The hardware information (RTX 3090, 24GB) also informed the assistant's understanding of the failure mode. The Phase 7 pipeline proves each of the 10 partitions individually on the GPU, then assembles them with ProofAssembler. If the GPU is producing invalid proofs intermittently — possibly due to memory pressure, numerical precision issues in MSM/NTT, or race conditions in the supraseal C++ backend — the self-check fix would catch and reject those failures. But the underlying instability remains an open issue that may require retry logic or further investigation.

The Broader Significance

This message exemplifies a pattern that recurs throughout the session: methodical, data-driven debugging combined with pragmatic operational engineering. The assistant didn't just fix the bug in the source code — it verified the fix across all four pipeline paths (Phase 6, Phase 7, batched multi-sector, and single-sector), built a minimal binary using a creative Docker strategy, uploaded it to production, and hot-swapped the daemon with minimal downtime. All of this was made possible by the reconnaissance performed in this single message.

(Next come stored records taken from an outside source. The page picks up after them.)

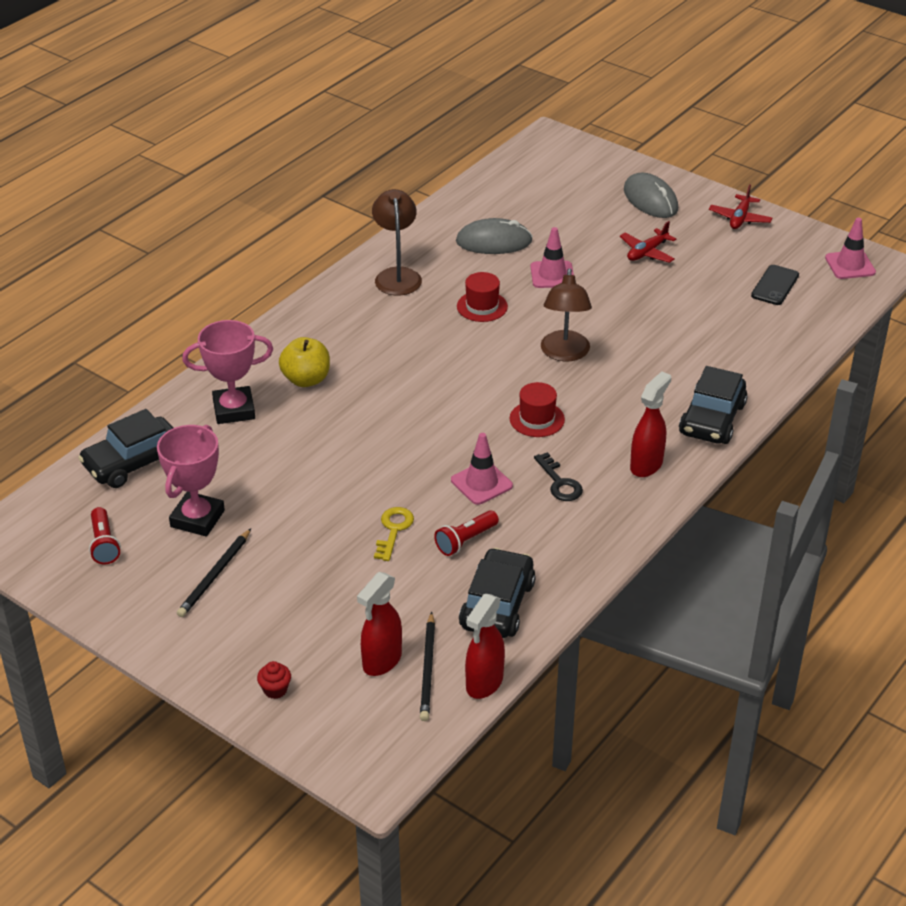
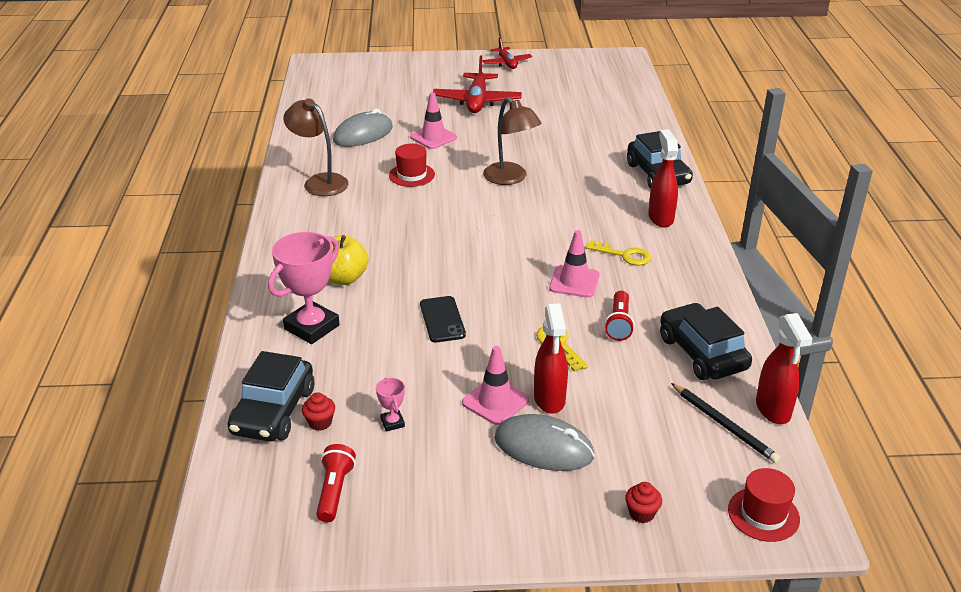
camera: 40 degrees left, 5 degrees down
(104, 544) = (335, 491): red flashlight -> red flashlight turned 120 degrees counterclockwise
(152, 489) = (320, 422): none -> red cupcake
(197, 519) = (392, 423): pink trophy -> pink trophy, size x0.44
(215, 575) = (468, 457): black pencil -> none
(381, 661) = (685, 440): red spray bottle -> red spray bottle (549, 399)
(537, 419) = (551, 224): red hat -> red hat (763, 514)
(559, 482) = (624, 255): black key -> yellow key
(647, 252) = (477, 101): red plane -> red plane, size x1.63
(650, 200) = (436, 73): grey mouse -> grey mouse (543, 447)
(775, 285) = (581, 89): black phone -> black phone (442, 319)
(850, 265) = (607, 63): pink traffic cone -> pink traffic cone (495, 401)

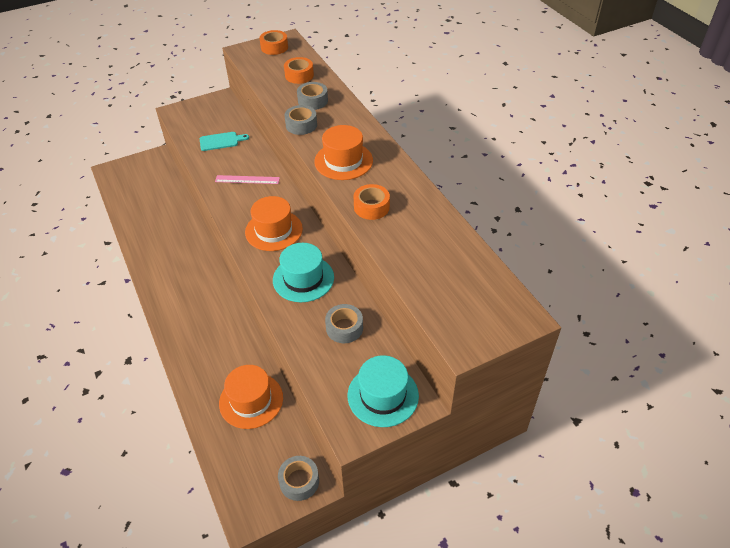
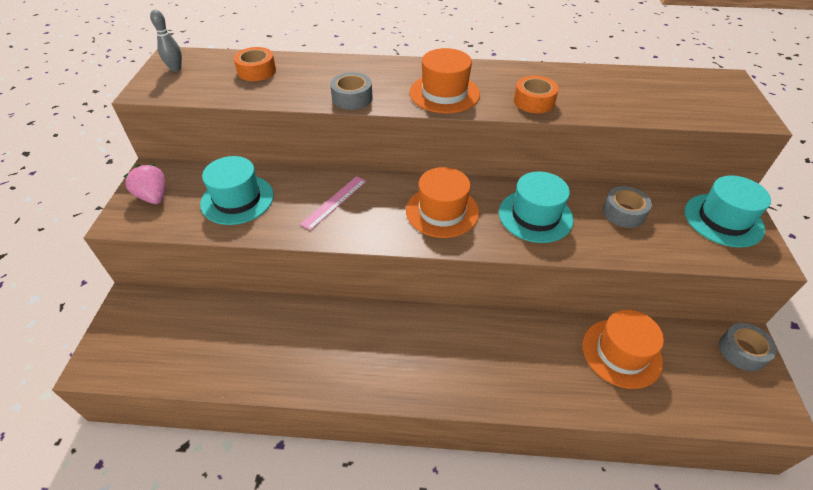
camera: 60 degrees left, 0 degrees up
(201, 111) = (154, 197): none -> pink strawberry
(221, 141) = (237, 199): turquoise cutting board -> turquoise hat
(274, 47) = (176, 69): orange tape -> grey bowling pin
(313, 101) = (317, 78): grey tape -> none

The message also reveals the assistant's understanding of the production deployment model. The cuzk daemon runs as a standalone binary on vast.ai cloud instances, configured via a TOML file. The Docker container is built locally and pushed to a registry, then spawned on remote machines. Restarting the entire container is slow because it requires re-downloading the 44 GiB SRS parameters. By hot-swapping just the binary, the assistant avoided this costly restart while still deploying the critical fix.

In the end, the fix was successful. The new cuzk daemon started cleanly, loaded its SRS parameters, and began serving requests with the self-check logic fully enforced across all pipeline modes. The intermittent "porep failed to validate" errors would no longer propagate to the ProofShare challenge protocol, because invalid proofs would be caught and rejected at the source — in the CuZK engine itself — rather than silently returned to the caller.